Chocolate couverture is used for chocolate work as the high percentage of cocoa fat means the chocolate runs easily from a mould when melted, creating a finer chocolate shell. In the recipe below, the chocolate is poured into the mould, and then half is poured away, to create a fine egg shell finish. Keep the reserved chocolate, and melt and temper again to repeat the recipe. A finished chocolate egg weighs 50-60g, so you can repeat the recipe a number of times with a 500g bag of chocolate couverture.
Customise the eggs by decorating and flavouring the surface of the moulds with the orange and strawberry chips (step two below). Fill one side of the chocolate shell with treats before sticking the two halves of the chocolate egg together. Or even pipe in a rich ganache for the ultimate indulgence.
Ingredients Serves: 4
- Diamond pattern polycarbonate chocolate Easter egg mould
- Superfast Thermapen thermometer
- Metal spatula
- Baking parchment or waxed paper
- Clean the polycarbonate mould and dry thoroughly with a cloth.

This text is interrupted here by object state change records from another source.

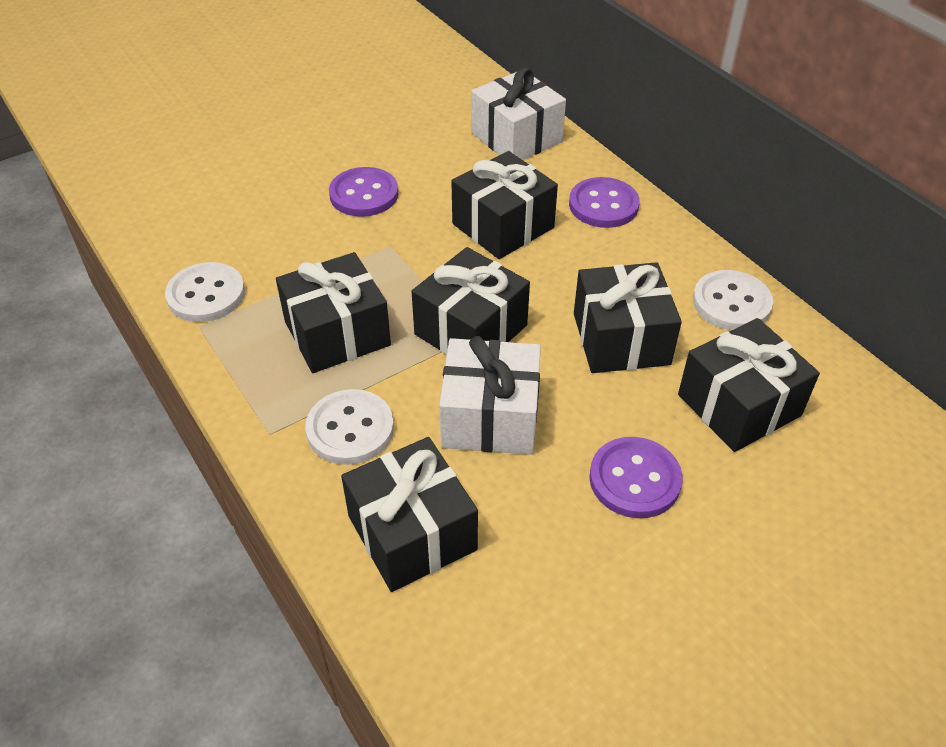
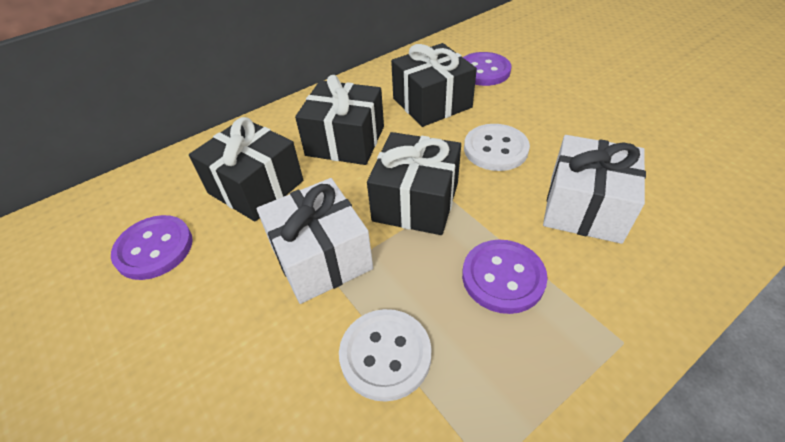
black gift: 6 -> 4
white button: 3 -> 2

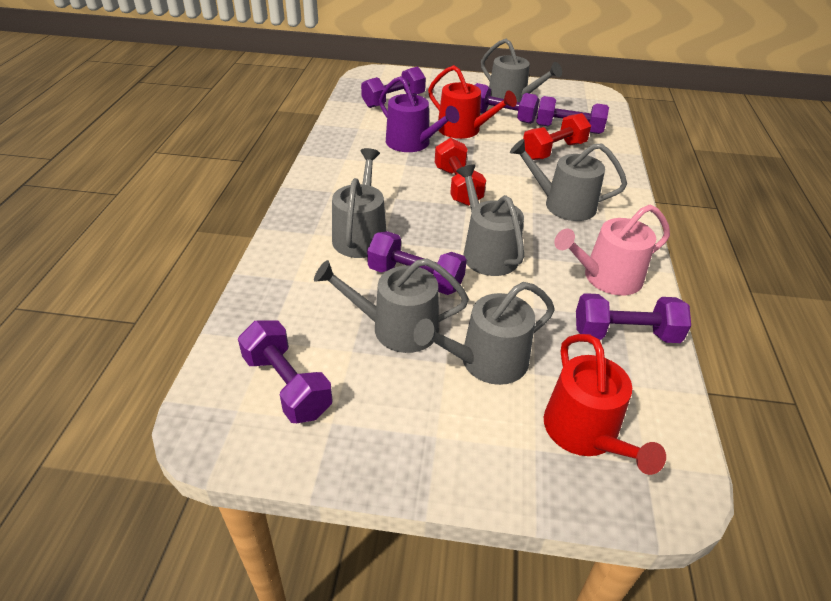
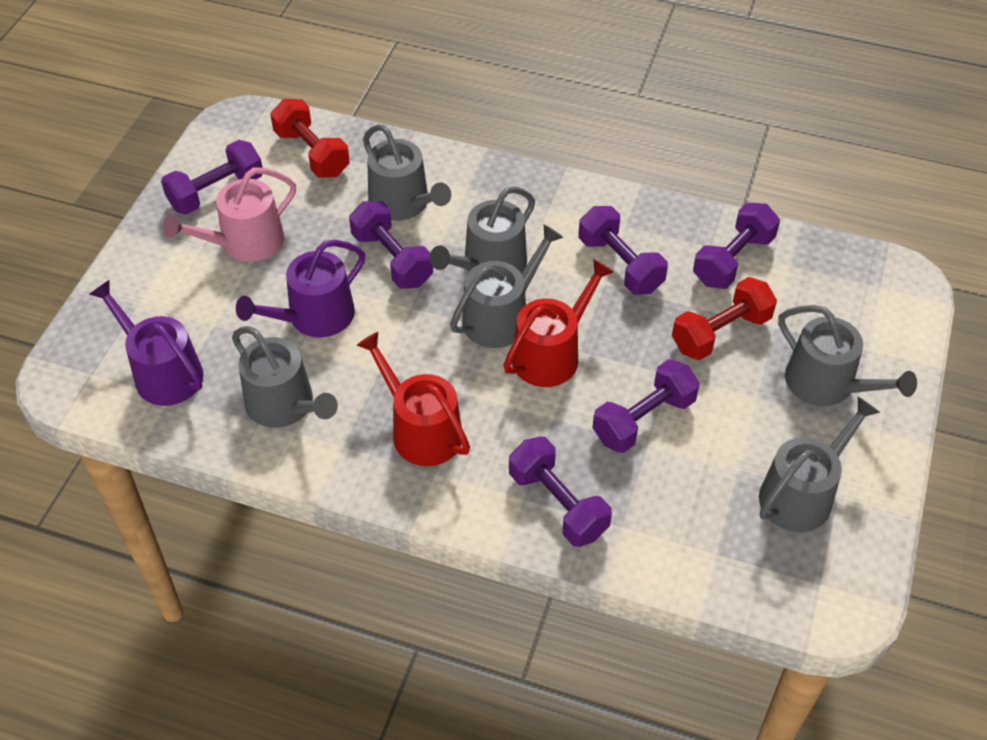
purple watering can: 1 -> 2

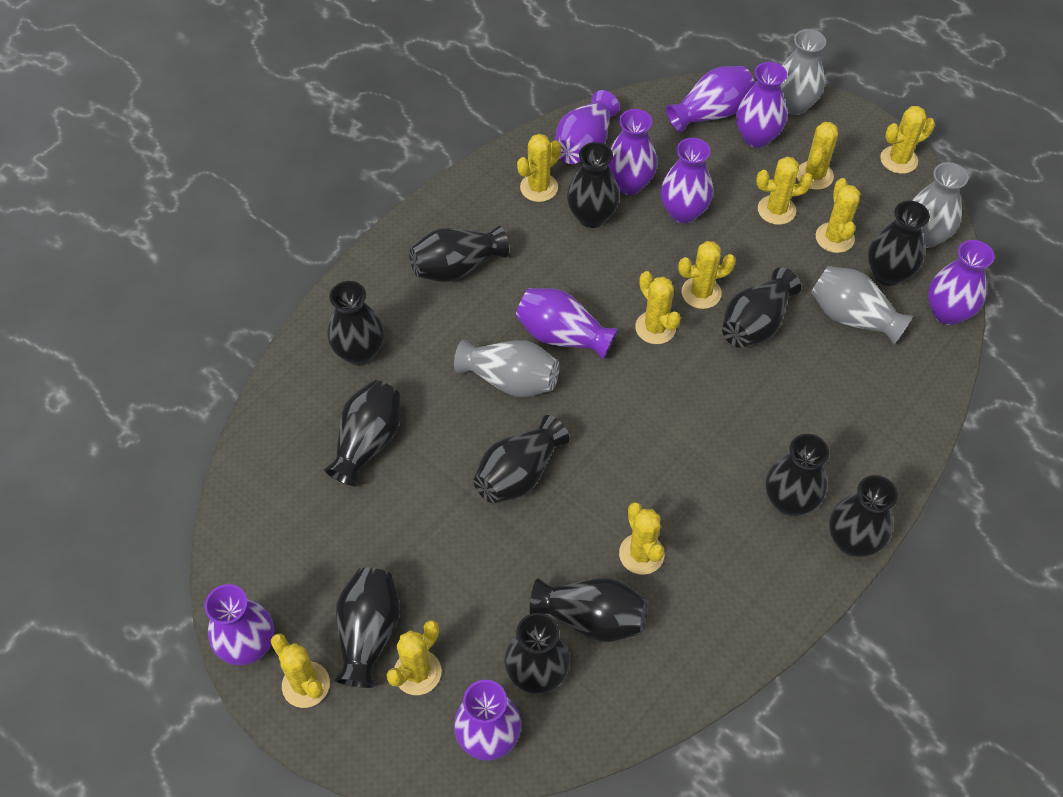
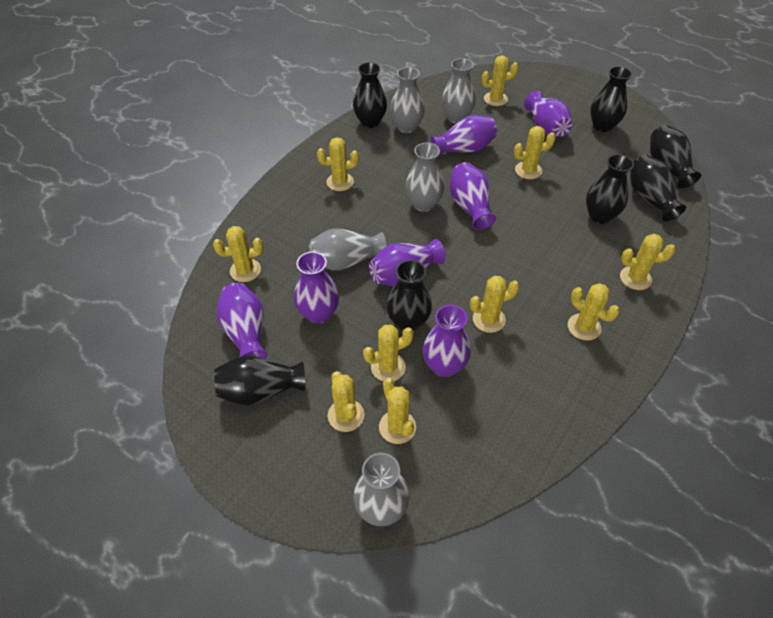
black vase: 12 -> 7
grey vase: 4 -> 5
purple vase: 9 -> 7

- (Optional) First create a pattern on the surface of the chocolate. Melt the strawberry and orange flavour chips in the microwave on a low heat. Dip the end of a teaspoon in the chocolate and use flicking motions to draw random lines and dots on the inside of the moulds. For a more elaborate design, use a piping bag. Leave to set at room temperature for at least 30 minutes.
- Meanwhile temper the 54% couverture.
- Pour the tempered chocolate into the mould, filling it to the brim. Tap the mould firmly on a work surface to release any air bubbles. Turn upside down over a bowl to let the excess chocolate drip out. Shake vigorously a few times to ensure a thin shell.
- Using a spatula, scrape any excess chocolate from the flat surface of the mould into a bowl. Leave to set in a cool place.
- Once the chocolate is set, rest the mould upside down on a work surface. The eggs will de-mould naturally as the chocolate cools further and contracts. This can take up to 90 minutes. After 90 minutes, if the eggs don’t release naturally tap the mould firmly on the work surface until they do.
- To stick the two half shells together, melt a little more chocolate and dip the rim of one shell in the chocolate. Press the two shells together. Leave to set.
- Store in a cool, dry place and enjoy within 1 week.